In this sense, it’s consistent for D2C luggage brand Away to tap Nordstrom as an indirect sales channel.  For its Up & Away Pop-In, Away’s D2C instincts manifest in four Nordstrom-only suitcase colors, along with “the most stylish travel steamer” Travel + Leisure’s “ever encountered,” and stain-remover wipes, “the epitome of function-meets-form.” 

Nordstrom's pop-up shop offers shoppers a chance to sample Away’s products, making Away’s buyer’s journey more tactile while impressing consumers who don’t typically pass Away’s Manhattan showroom.   

As Away proves, brick and mortar is a vivid, physically impressive way for D2Cs to display their products’ appeal, curate their brand narrative, and turn customer touchpoints into experiential marketing, not unlike the work of museums and hotels. 

Tellingly, Casper’s Dreamery features beds “turned down like in a five-star hotel room” and mattresses like an “ergonomically correct cloud,” as noted in Vogue magazine. 
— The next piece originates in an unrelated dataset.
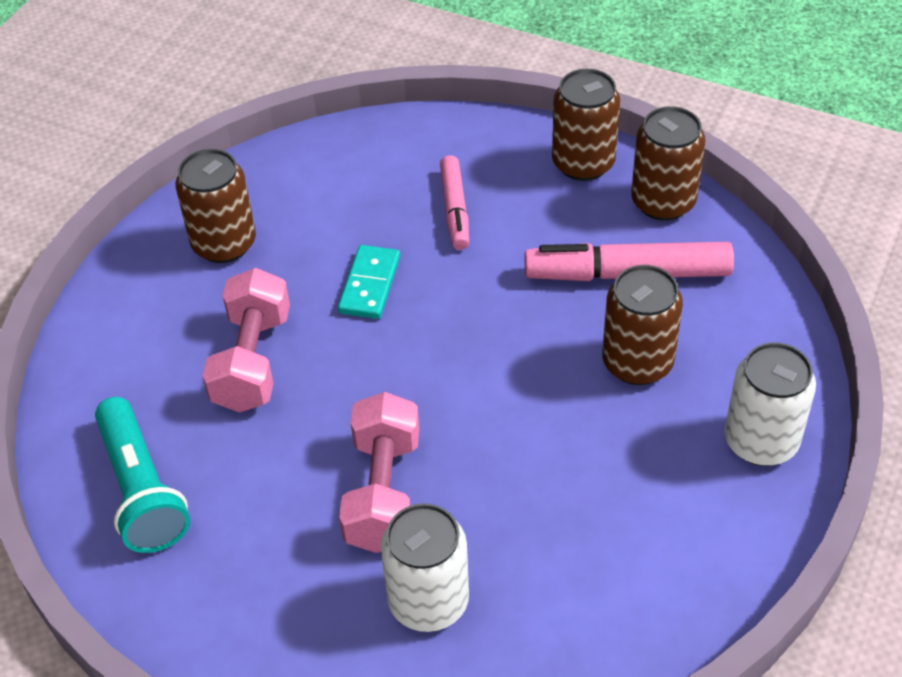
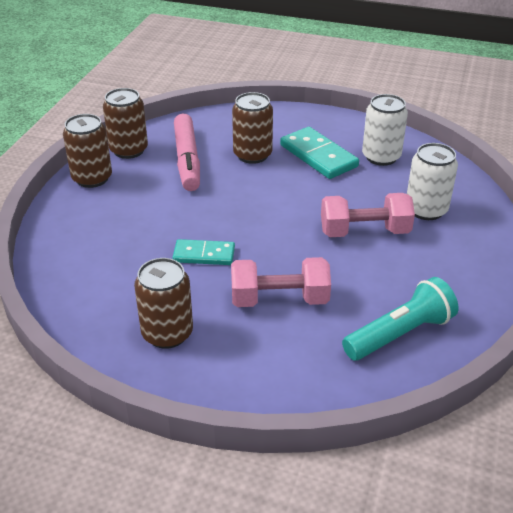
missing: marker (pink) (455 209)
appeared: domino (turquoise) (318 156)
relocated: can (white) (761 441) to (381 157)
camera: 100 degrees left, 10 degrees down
In the same vein, D2Cs are uniquely well-suited to TV.  Their aesthetic and commercial instincts align with TV’s ubiquity and artistic promise: 95% of U.S. households have TV, meaning there are hundreds of millions of sizable canvasses across the country capable of creating lasting impact.  TV offers D2Cs far-reaching, dramatic influence to broadcast their products’ appeal and tell their brands’ story in context of iconic live-audience moments like the Oscars and World Series. 

TV’s better when advertisers like Rothy’s, Third Love and Postmates, drawing upon talented agencies like Quirk Creative and Sandwich Video, bring to TV the wit and visual rhetoric they've honed on social. 

TV buying’s also gotten better.  D2C brands now bid on TV inventory to fulfill cost-per-install and cost-per-acquisition objectives, making TV a bonafide performance marketing machine.  

D2Cs aren’t defined by distribution channel type, but instead by sustained truths: distinctive design, authentic storytelling and emotional resonance with customers. The essence of excellent customer experience always sells.